Author and Oscar-winning screenwriter William Goldman died Friday at the age of 87 at his Manhattan home from complications with colon cancer and pneumonia, according to The Washington Post.
Goldman won two Oscars for screenwriting for "Butch Cassidy and the Sundance Kid" in 1970, and then for the classic Watergate journalism drama, "All the President's Men," in 1977. He was also a revered author who wrote the 1973 fantasy novel, "The Princess Bride," which he later adapted into a screenplay for the beloved 1987 film.

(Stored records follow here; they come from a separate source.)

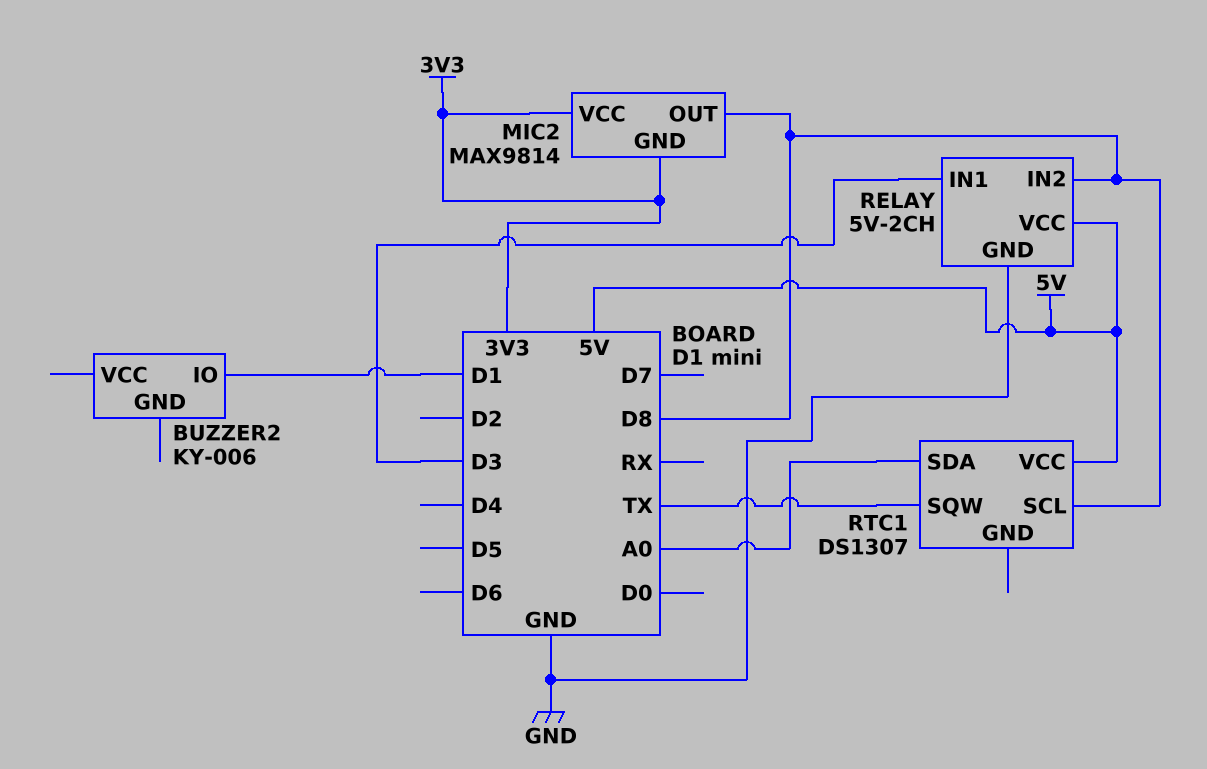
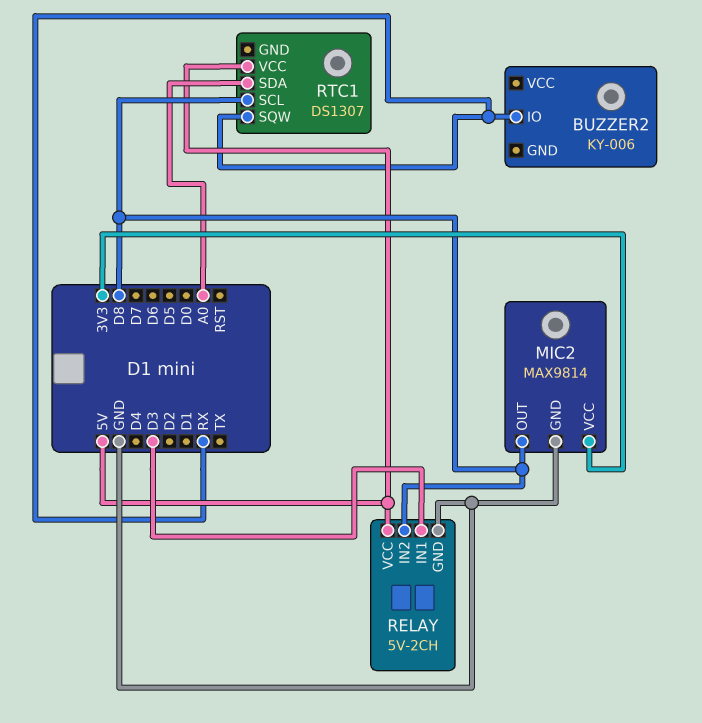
BUZZER2 pin IO: D1 -> RX
MIC2 pin GND: 3V3 -> GND
RTC1 pin SQW: TX -> RX

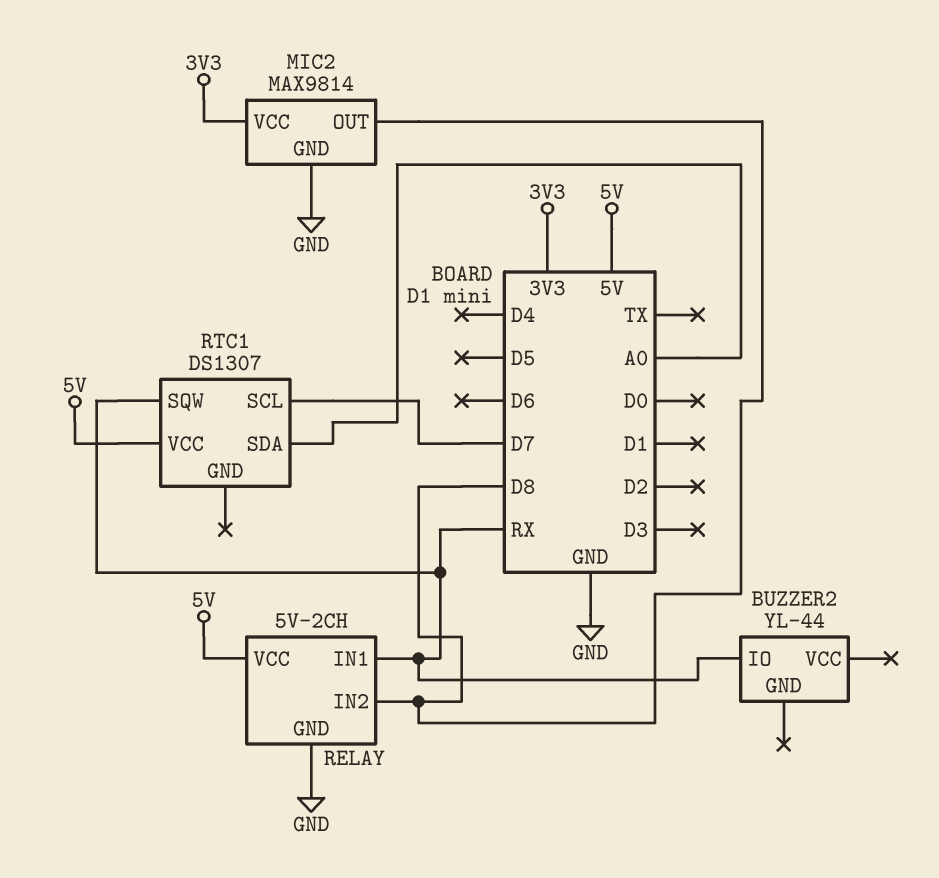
BUZZER2: KY-006 -> YL-44
RELAY pin IN1: D3 -> RX
RTC1 pin SCL: D8 -> D7

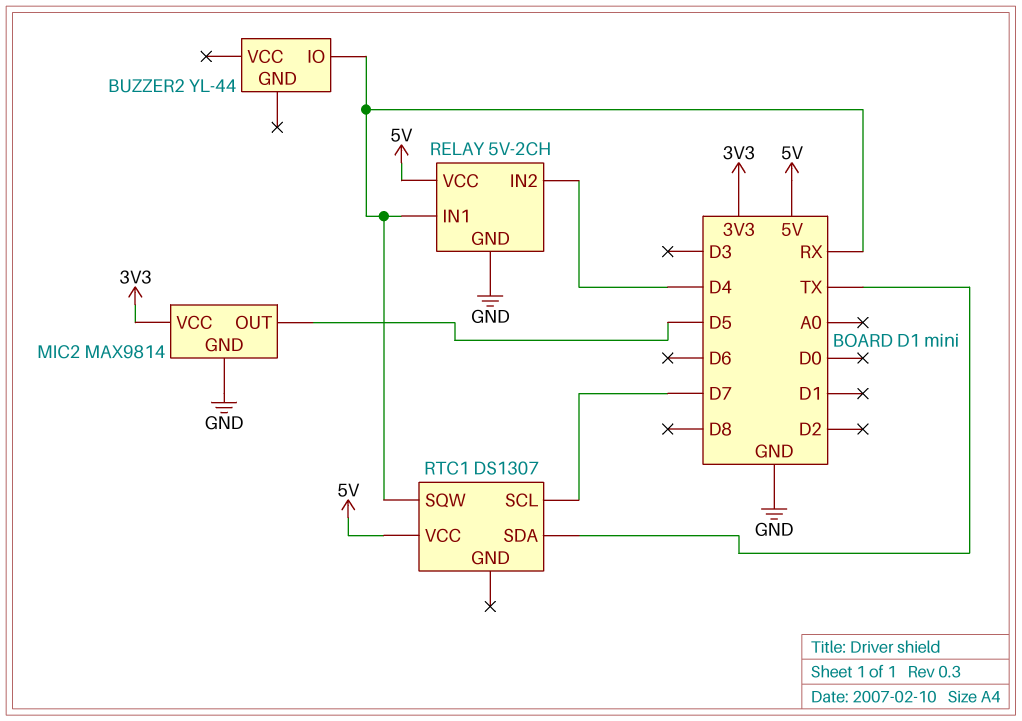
MIC2 pin OUT: D8 -> D5
RELAY pin IN2: D8 -> D4
RTC1 pin SDA: A0 -> TX

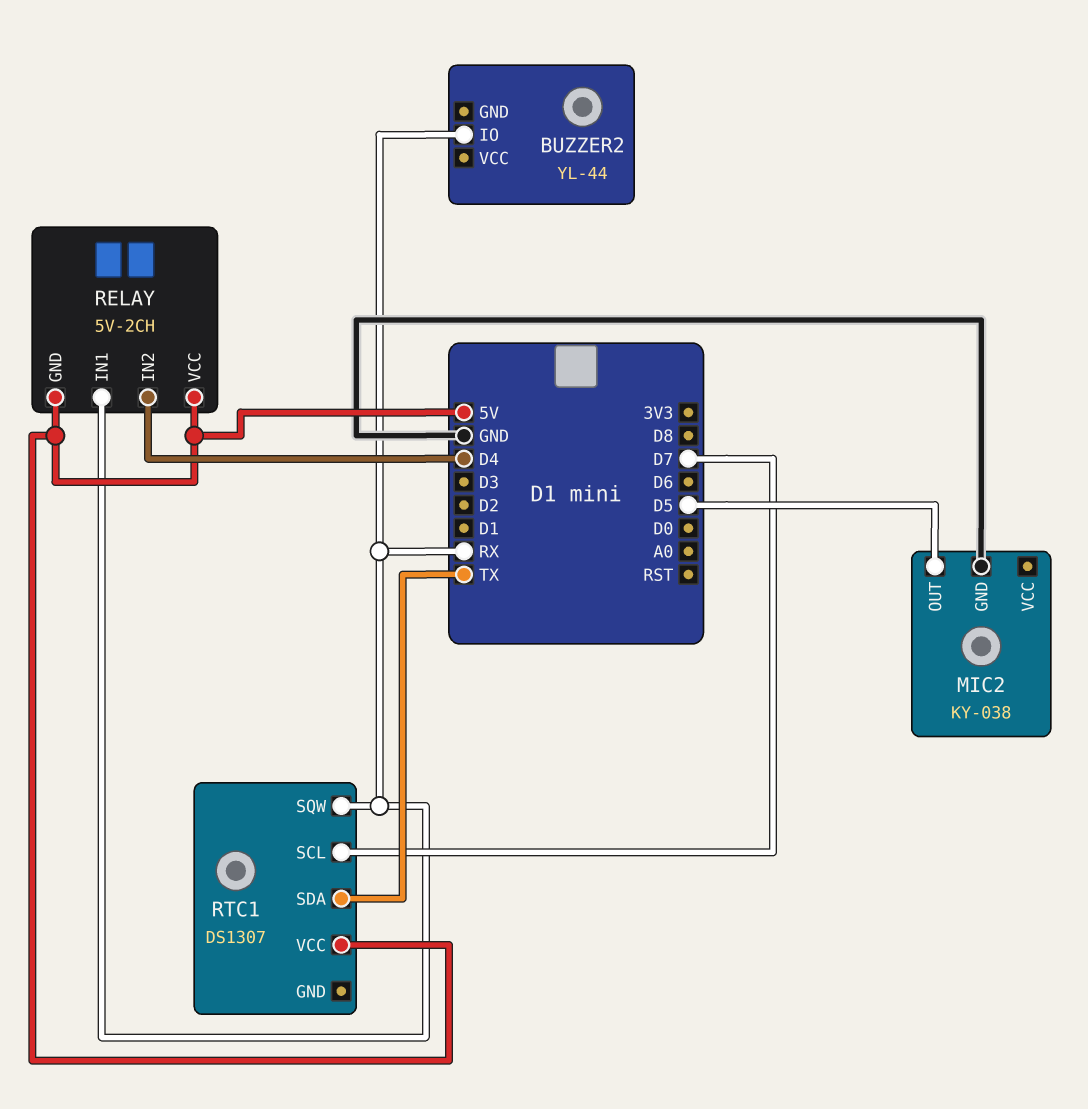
MIC2: MAX9814 -> KY-038
MIC2 pin VCC: 3V3 -> none
RELAY pin GND: GND -> 5V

He wrote the 1983 Hollywood and screenwriting book, "Adventures in the Screen Trade," best known for Goldman's conclusion about Hollywood that, "Nobody knows anything."
"Not one person in the entire motion picture field knows for a certainty what's going to work," Goldman wrote. "Every time out it's a guess and, if you're lucky, an educated one."
According to The Hollywood Reporter, Goldman's first original screenplay was "Butch Cassidy," which 20th Century Fox bought for $400,000. It went on to score $665 million after inflation, making it the highest-grossing movie of 1969.
Seven years later, Goldman received his second Oscar for "All the President's Men," an expertly crafted script that follows Robert Redford and Dustin Hoffman as the famed Washington Post reporters Bob Woodward and Carl Bernstein, who exposed the Nixon administration's Watergate scandal.
Goldman also wrote "The Stepford Wives" (1975), "Marathon Man" (1976), and "Misery" (1990), based on the Stephen King novel.